Over the past several months home prices have been rising at very high, but decelerating rates, said Lazzara. But that deceleration paused in December.

Lazzara said that strength in the US housing market is being driven in part by a change in location preferences as households react to the pandemic.

A persistent low inventory of homes dropped to record low levels in December, according to the National Association of Realtors. In the face of continued strong demand, prices were pushed higher. Newly constructed homes are in the pipeline, but a long-running shortage in supply combined with the lingering effects of the pandemic mean it will take years to meet demand.
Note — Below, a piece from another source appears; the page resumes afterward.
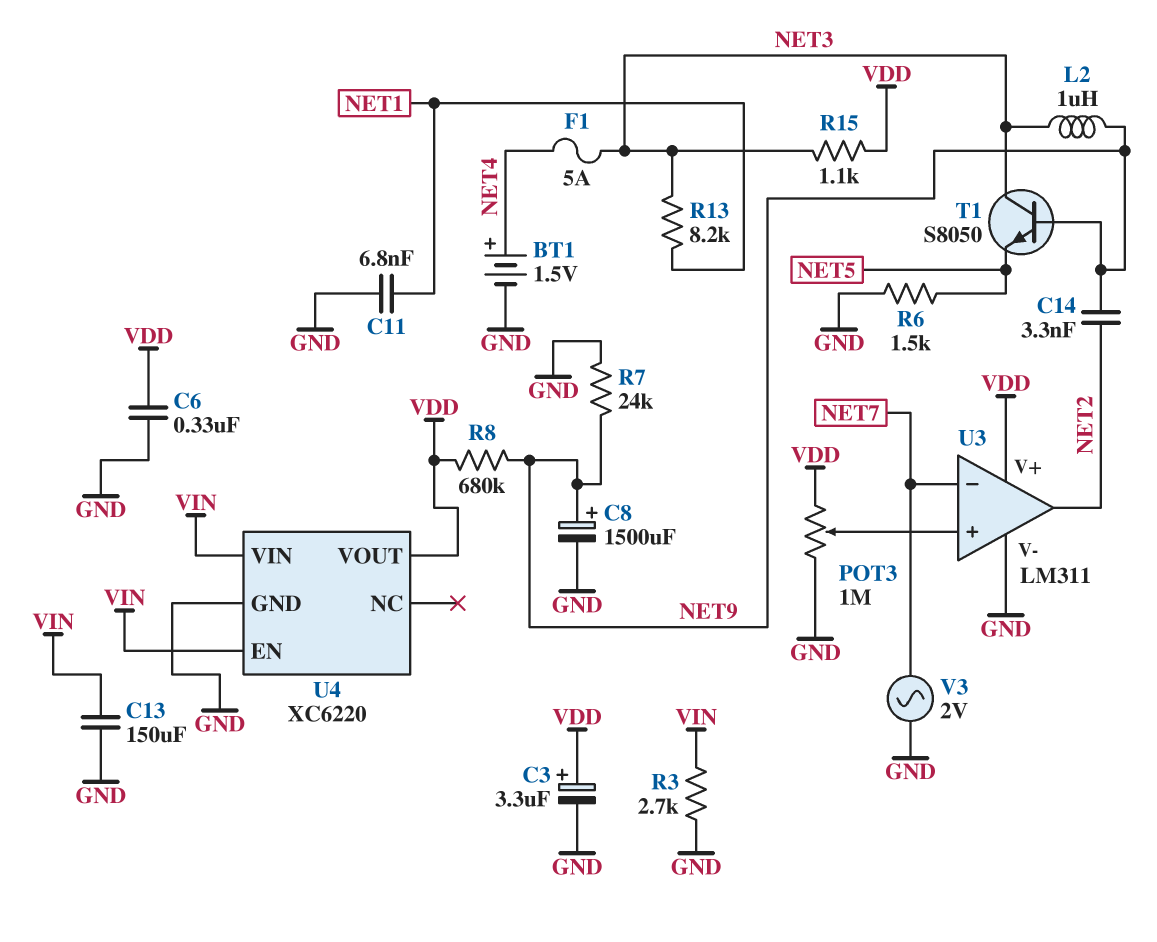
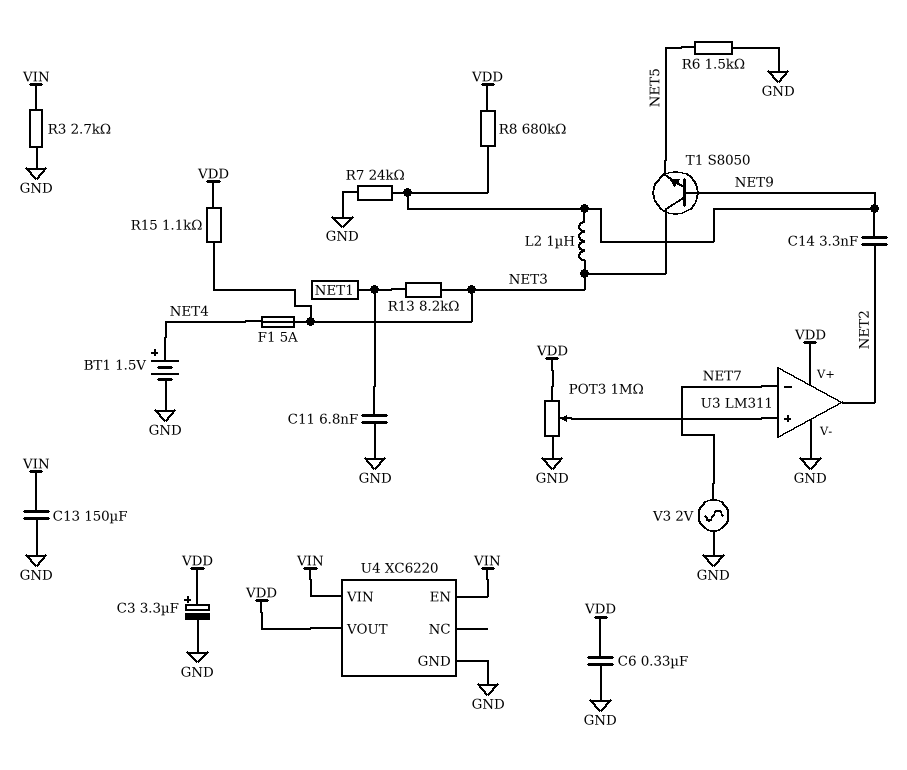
C8: 1500uF (plus NET9, minus GND) -> none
“More data will be required to understand whether this demand surge simply represents an acceleration of purchases that would have occurred over the next several years rather than a more permanent secular change,” Lazzara said. “In the short term, we should soon begin to see the impact of increasing mortgage rates on home prices.”
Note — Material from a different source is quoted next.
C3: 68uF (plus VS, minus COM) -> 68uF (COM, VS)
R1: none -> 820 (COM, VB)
Mortgage rates, which had risen only gradually since August, began to abruptly climb in late December closing in on the 4% threshold for a 30-year fixed-rate mortgage.

“Home prices continued to surpass expectations in December, but a marked change may be ahead for growth as rising mortgage rates eat into homebuyer purchasing power,” said Danielle Hale, Realtor.com’s chief economist. “While typical asking prices continue to accelerate, the pace of median sales price growth has slowed, signaling a potential gap between what buyers are willing and able to pay and what sellers are hoping to net.

Higher mortgage rates have added more than $200 to the monthly cost of a typical for-sale home since December 2020 — when rates were at all-time lows — with more than half of that increase occurring over the past eight weeks, Hale said.

“With home prices expected to continue rising, even at a slower pace, affordability will increasingly challenge 2022 buyers as a decade-long underbuilding trend has left the housing market 5.8 million homes short of household growth,” said Hale. “At the same time, we expect pandemic trends like workplace flexibility and competitive labor market conditions to give workers the boost in income and wider search areas they need to navigate a still-challenging housing market successfully.”